DATE OF BIRTH (DD/MM/YYYY): 1960

PLACE OF BIRTH: Mattawa, Ontario, Canada

GENDER: male

ETHNICITY: Caucasian

OCCUPATION: mechanical engineer, high school teacher

EDUCATION: university degree in engineering

AREA(S) OF RESIDENCE OUTSIDE REPRESENTATIVE REGION FOR LONGER THAN SIX MONTHS:

Raised in Capreol, Ontario, this subject lived across northern Ontario, and lived for several years in Kitchener/Waterloo and then in London, Ontario. At the time of this recording, he was living in St. Thomas, Ontario.

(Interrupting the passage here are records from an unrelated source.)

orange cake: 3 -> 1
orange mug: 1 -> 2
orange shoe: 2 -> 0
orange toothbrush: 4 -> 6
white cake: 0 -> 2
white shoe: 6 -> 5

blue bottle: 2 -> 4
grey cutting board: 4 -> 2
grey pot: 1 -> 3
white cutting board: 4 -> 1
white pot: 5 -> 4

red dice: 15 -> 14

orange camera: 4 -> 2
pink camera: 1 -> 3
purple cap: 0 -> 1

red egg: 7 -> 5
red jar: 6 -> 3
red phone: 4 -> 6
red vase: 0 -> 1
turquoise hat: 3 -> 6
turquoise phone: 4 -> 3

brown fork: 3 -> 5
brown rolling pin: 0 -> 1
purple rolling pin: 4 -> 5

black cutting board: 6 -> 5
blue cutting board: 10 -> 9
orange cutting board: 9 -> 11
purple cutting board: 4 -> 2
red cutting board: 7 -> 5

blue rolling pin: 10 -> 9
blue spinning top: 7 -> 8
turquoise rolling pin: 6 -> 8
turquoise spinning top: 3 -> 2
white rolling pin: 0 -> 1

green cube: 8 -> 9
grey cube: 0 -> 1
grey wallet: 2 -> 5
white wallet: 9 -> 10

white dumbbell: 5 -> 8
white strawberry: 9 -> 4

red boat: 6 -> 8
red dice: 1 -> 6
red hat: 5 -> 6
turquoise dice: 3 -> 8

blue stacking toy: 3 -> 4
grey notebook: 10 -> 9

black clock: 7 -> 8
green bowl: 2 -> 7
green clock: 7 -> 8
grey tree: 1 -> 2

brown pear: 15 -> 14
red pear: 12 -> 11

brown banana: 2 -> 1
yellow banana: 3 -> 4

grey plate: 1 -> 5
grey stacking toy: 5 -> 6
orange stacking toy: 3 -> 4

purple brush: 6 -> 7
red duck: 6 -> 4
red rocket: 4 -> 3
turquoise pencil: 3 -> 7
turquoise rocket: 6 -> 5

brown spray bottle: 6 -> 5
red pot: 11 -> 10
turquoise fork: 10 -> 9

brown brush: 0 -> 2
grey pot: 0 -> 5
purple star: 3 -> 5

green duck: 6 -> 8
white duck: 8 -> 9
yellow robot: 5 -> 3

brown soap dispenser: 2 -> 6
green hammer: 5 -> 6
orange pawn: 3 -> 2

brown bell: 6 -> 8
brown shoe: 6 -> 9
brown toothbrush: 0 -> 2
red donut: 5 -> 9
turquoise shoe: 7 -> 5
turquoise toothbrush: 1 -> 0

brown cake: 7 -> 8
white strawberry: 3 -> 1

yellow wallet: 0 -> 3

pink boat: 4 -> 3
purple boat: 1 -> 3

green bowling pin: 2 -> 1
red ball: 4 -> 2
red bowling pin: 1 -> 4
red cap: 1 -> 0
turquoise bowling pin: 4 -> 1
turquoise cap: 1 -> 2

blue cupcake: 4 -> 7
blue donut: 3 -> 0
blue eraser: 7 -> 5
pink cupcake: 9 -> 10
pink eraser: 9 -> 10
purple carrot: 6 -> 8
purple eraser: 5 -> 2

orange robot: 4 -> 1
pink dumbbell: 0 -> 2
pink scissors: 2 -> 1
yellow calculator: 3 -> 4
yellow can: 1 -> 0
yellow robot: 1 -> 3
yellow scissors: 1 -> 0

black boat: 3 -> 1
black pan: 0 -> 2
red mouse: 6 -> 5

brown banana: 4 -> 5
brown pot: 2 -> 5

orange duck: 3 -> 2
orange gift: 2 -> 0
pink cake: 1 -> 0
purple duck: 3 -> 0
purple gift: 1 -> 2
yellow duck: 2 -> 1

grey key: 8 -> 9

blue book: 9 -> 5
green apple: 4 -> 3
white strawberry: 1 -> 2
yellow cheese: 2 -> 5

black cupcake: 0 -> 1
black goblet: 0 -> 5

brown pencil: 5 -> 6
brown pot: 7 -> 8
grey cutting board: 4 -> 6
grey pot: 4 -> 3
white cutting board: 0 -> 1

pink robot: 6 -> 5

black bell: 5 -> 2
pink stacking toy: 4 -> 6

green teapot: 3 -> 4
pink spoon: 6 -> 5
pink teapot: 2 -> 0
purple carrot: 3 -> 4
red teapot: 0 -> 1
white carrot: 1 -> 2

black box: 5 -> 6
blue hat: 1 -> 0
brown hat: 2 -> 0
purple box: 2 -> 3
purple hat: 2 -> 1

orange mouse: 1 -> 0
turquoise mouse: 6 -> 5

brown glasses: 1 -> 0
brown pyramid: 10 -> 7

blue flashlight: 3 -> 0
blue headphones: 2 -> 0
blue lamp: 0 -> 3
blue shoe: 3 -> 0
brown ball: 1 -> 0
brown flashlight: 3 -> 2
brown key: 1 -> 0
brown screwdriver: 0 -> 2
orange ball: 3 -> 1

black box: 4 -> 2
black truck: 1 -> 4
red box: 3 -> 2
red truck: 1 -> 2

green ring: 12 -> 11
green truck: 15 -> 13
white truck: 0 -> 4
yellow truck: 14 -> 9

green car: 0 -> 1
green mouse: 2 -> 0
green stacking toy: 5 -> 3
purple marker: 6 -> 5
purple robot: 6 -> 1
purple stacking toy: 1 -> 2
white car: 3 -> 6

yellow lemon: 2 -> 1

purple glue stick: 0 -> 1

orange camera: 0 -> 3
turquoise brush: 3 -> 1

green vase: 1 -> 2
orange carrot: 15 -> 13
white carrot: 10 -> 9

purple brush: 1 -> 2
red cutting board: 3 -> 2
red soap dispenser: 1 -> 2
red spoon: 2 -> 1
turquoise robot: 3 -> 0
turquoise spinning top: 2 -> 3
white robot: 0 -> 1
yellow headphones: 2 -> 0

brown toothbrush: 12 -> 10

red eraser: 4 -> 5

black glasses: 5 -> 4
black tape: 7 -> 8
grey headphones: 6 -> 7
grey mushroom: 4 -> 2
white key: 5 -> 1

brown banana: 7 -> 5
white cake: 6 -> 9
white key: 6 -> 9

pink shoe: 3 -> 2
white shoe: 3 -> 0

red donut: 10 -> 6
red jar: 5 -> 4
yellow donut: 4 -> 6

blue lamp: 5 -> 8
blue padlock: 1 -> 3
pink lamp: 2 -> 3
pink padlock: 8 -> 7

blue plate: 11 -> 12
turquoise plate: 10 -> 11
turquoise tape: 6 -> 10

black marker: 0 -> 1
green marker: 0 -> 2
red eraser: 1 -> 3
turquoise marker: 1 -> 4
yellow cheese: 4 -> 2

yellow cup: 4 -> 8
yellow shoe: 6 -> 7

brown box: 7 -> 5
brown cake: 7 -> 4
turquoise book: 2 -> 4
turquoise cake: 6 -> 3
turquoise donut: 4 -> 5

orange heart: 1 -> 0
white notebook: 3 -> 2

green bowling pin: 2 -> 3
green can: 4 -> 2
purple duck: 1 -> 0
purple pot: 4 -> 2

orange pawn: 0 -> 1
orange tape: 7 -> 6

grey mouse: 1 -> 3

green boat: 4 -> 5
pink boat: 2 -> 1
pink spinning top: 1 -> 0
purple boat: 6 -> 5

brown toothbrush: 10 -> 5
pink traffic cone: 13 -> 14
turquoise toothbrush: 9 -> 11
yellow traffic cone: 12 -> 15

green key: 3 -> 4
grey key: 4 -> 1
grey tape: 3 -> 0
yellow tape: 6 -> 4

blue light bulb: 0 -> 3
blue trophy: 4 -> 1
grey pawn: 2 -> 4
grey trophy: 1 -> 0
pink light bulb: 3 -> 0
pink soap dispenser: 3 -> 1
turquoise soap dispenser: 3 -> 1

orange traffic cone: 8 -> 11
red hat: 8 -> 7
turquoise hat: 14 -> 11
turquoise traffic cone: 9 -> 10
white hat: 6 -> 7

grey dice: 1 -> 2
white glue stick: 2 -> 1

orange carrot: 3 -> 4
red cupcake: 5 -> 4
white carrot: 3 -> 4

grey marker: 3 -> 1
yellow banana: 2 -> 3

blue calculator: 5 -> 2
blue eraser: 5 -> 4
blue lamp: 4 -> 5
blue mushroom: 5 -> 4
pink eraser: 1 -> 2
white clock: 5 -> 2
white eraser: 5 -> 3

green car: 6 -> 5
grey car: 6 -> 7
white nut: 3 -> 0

OTHER INFLUENCES ON SPEECH: N/A

The text used in our recordings of scripted speech can be found by clicking here.

RECORDED BY: John Fleming

DATE OF RECORDING (DD/MM/YYYY): 22/11/2008

PHONETIC TRANSCRIPTION OF SCRIPTED SPEECH: N/A

TRANSCRIBED BY: N/A

DATE OF TRANSCRIPTION (DD/MM/YYYY): N/A

ORTHOGRAPHIC TRANSCRIPTION OF UNSCRIPTED SPEECH:

My mother always used to catch us whenever we got a soaker, which is stepping in a puddle, and soaking our socks, or whatever.  However, the one day, it was early spring, or late spring, I guess, we were out and playing on a raft in the middle of a swamp, and the raft sort of tilted the one direction, and we fell off into the water, and were up to our knees in water, and we were soaked.  So we climbed out of the swamp, and we went down to the local river which ran through the town, and at that time, you could swim there, and there was this little lifeguard stand, so we climbed up on the lifeguard stand, and we sat up there for a couple hours, waiting for our clothes to dry, and, I guess it got dry enough, because when we got home, I did not get into trouble, my mother did not figure out that I had got a soaker at all, even though we were playing on a raft, in the late spring, in water which we probably should not have been doing.  That would be myself and my friend that lived down the street – he was probably about five houses down the street – and he used to have a bathtub in his backyard that was buried, so it was at ground level, and we used to fill it with water, and then we’d put rocks in, and then we’d go down to Candlor’s Pond, which was about two blocks away from our houses, and we would catch turtles, and frogs, and, and tadpoles, and crayfish, and whatever else we could find, and we would put them into his bathtub, and it was quite the little t’rarium out there, with all sorts of different wild critters in there that we used to catch.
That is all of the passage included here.